02 Giugno 2019, 01:47:19 AM
per Odradek

certamente la matematica rientra a pieno titolo nell'ambito del modello di razionalità puramente deduttivo, dubito che tale modello di esaurisca nella fondazione della matematica. Le proposizioni matematiche indicano relazioni logiche fra quantità, ma la quantificazione è sempre un processo mentale reso possibile dalla componente della materialità degli oggetti: nella misura in cui un oggetto ha una certa estensione spaziale, cioè materica, è pensabile come divisibile in una molteplicità di singole unità logiche la cui quantità possiamo misurare tramite numeri. Ma questo processo presuppone implicitamente un punto di vista qualitativo, per operare misurazioni su un oggetto occorre delimitarlo spazialmente, dunque riconoscere una forma immateriale, aspaziale che lo limiti. In assenza di tale limite formale ogni quantificazione sarebbe impossibile, non si può fissare nessuna misura quantitativa di fronte a uno spazio infinito e indeterminato, come sarebbe la pura materia.

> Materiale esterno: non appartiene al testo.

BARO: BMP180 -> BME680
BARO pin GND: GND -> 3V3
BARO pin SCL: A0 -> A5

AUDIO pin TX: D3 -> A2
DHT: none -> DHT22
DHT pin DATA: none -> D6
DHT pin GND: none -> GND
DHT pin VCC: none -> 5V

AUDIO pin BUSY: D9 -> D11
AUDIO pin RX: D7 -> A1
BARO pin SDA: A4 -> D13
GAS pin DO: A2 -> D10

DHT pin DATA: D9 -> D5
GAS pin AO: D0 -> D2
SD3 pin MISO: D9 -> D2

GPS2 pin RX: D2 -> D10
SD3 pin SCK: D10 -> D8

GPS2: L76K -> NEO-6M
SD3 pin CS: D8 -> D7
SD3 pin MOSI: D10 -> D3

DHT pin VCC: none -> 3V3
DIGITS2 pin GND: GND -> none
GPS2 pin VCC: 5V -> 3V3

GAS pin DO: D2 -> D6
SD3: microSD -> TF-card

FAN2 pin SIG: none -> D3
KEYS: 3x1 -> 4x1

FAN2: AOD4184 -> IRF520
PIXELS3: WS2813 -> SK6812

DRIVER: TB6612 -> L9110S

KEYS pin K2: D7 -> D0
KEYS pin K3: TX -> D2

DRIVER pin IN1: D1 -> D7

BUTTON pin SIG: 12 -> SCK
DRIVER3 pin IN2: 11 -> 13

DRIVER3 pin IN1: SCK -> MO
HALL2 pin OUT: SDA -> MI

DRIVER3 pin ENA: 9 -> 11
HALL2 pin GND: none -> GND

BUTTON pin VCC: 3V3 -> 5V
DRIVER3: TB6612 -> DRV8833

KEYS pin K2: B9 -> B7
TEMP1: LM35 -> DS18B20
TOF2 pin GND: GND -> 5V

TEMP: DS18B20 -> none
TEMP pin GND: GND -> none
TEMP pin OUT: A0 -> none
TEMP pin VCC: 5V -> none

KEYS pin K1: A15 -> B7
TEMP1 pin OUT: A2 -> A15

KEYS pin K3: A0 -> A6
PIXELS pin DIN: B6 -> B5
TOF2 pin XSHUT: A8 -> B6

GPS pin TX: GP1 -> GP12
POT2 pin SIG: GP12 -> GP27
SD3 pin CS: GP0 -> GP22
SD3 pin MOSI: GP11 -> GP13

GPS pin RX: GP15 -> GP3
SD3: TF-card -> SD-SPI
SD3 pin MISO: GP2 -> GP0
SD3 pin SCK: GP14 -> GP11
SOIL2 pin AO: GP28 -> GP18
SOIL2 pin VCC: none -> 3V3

Se la deduzione è un procedimento che discende da premesse aventi valenza universale, allora una premessa di tal genere può essere rintracciata nell'evidenza dell'esistenza degli atti coscienti tramite cui attribuiamo significato agli oggetti, compresa l'attribuzione di quantità, se ogni giudizio quantitativo, su cui si fondano le scienze naturali, presuppone l'unità formale e qualitativa dei loro oggetti, allora tale evidenza va trasferita anche al rinvenimento di tale forma, della qualità, in termini generici, anche se poi l'esperienza a posteriori tornerebbe in gioco nel momento in cui si tratta di determinarla contenutisticamente, collegando l'individuo a una determinata specie


Per Sgiombo, a cui faccio gli auguri e congratulazioni per la nascita del nipotino...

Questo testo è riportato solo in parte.